Rex Ryan and Winston Churchill

NY Jets Head Coach Rex Ryan has been called many things. Churchillian isn't one of them. It should. The similarities with the former British Prime Minister are almost uncanny.

Consider the following:

Both had successful fathers whom they loved, admired and followed in their professional footsteps. Lord Randolph Churchill became Chancellor of the Exchequer (the rough equivalent of Secretary of the Treasury in the U.S.) before his career fizzled out.

"Buddy" Ryan, a defensive genius by all accounts, was the defensive coordinator of the 1985 Super Bowl winning Chicago Bears (for an excellent account of that team, one can do no better than turn to Rich Cohen's Monster: The 1985 Chicago Bears and the Wild Heart of Football).

Interestingly, both sons rose even higher. Winston Churchill became Prime Minister; and although "Buddy" Ryan did become the head coach of the Philadelphia Eagles he never reached an NFC Conference game. Rex Ryan has twice seen his Jets play in the AFC Championship game and a Super Bowl appearance is not necessarily out of the question at some point. (Rex Ryan also has his Super Bowl ring as the defensive line coach of the 2000 Baltimore Ravens).

Both Churchill and Ryan faced certain challenges growing up. Winston had a speech impediment while Rex suffers from dyslexia.

Both did not attend elite universities or graduate programs. Unsurprisingly, this did not stop them from attaining professional success.

Both share a steady family life. Inappropriate personal affairs or scandals have apparently nothing to do with their lives. Rather, they offer great examples of happily married family men.

Both Rex and Winston had masters. For Churchill, it was the British people who even booted him out of office after his successful stewardship of Britain during the Second World War. For Rex, it is the impressive NY Jets owner Woody Johnson, who might decide to let go of Ryan if the team fails to make the play offs for a fourth consecutive year.

Both Churchill and Ryan are clearly outsize, larger than life, charismatic personalities.

Impressive oratorical skills are evinced in both of them. Former U.S. President John F. Kennedy once quipped that while England was facing the Nazis alone, Churchill "mobilized the English language and sent it into battle." And Rex Ryan reportedly inspires with his talk the Jets players, albeit exhibiting a certain predilection for profanity-laced rhetorical outbursts.

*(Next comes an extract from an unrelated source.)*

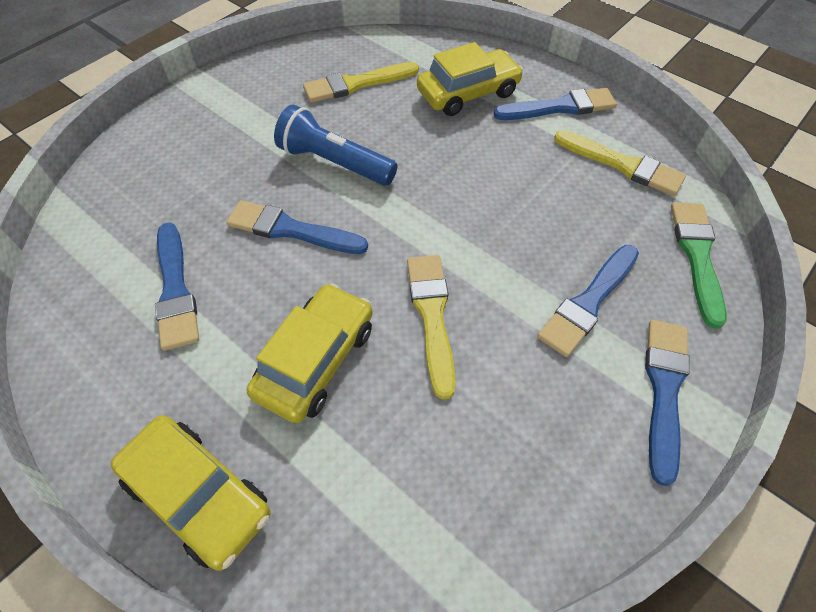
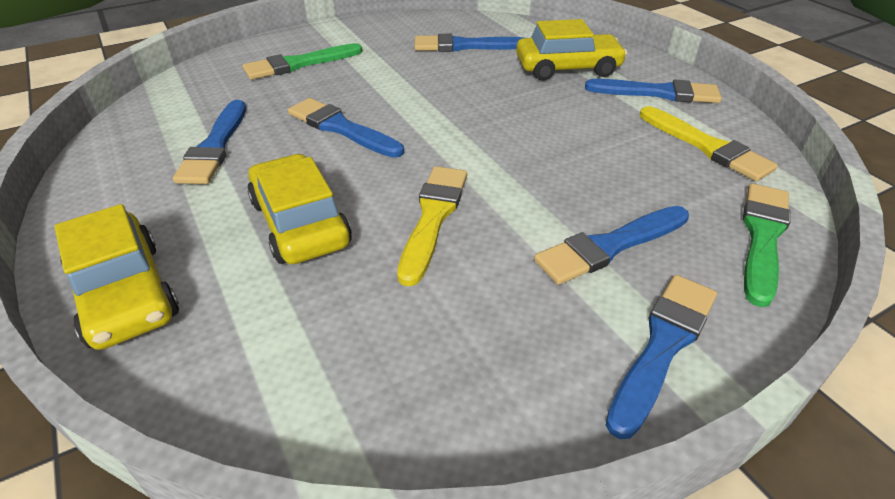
camera: 20 degrees right, 15 degrees down
(197, 151) = (299, 64): none -> green brush
(316, 360) = (300, 223): yellow car -> yellow car turned 75 degrees counterclockwise
(334, 163) = (410, 92): blue flashlight -> none
(356, 84) = (464, 46): yellow brush -> blue brush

Both also exhibited a similar physique, before Rex opted to undergo lap band surgery (unavailable in Churchill's time).

Despite their success, both Churchill and Ryan fundamentally shared an underdog mentality. Winston was forced to view the growth in strength of England's enemies; and Ryan has to contend with one of the greatest collaborations in the history of football, that of Coach Bill Belichick and QB (and GOAT candidate) Tom Brady.

But the greatest similarity between these two people goes to the very core of their thinking and acting. The following anecdote is illustrative: Churchill was once asked to produce an epigram for a French First World War memorial What he came up summarized his philosophy in politics: "In War: Resolution; In Defeat: Defiance; In Victory: Magnanimity; In Peace: Goodwill." (astonishingly, it was rejected).

I posit that this epigram also best describes Ryan's football philosophy. Consider how in the war that is modern day NFL football he keeps coming up with often creative defensive schemes that fall under his "organized chaos" approach; and Rex is quintessentially defiant. When he got his NY Jets head coaching job, he somewhat infamously declared: "I never came here to kiss Bill Belichick's rings." Or after a particularly awful 45-3 Monday Night defeat in the hands of the New England Patriots at Foxborough (known in some quarters as the Monday night massacre) he defiantly proceeded to actually bury in the ground the game ball with all the players in attendance. Good Will is also present with Rex. During the "peace" of the off season and of training time, no allegations of impropriety of any sort have ever been made.

However, there is one element missing in this comparison. Churchill was among the victors of the Second World War. Ryan has yet to win a Super Bowl and thus have the opportunity to demonstrate his magnanimity.

Rex Ryan is a Churchillian figure but the ultimate price still eludes him; but he can perhaps take encouragement from the fact that Winston only became Prime Minister and thus exhibited his ultimate greatness at age 65.

Dr Aristotle Tziampiris is Visiting Fellow at New York University's Remarque Institute. His opinions are personal.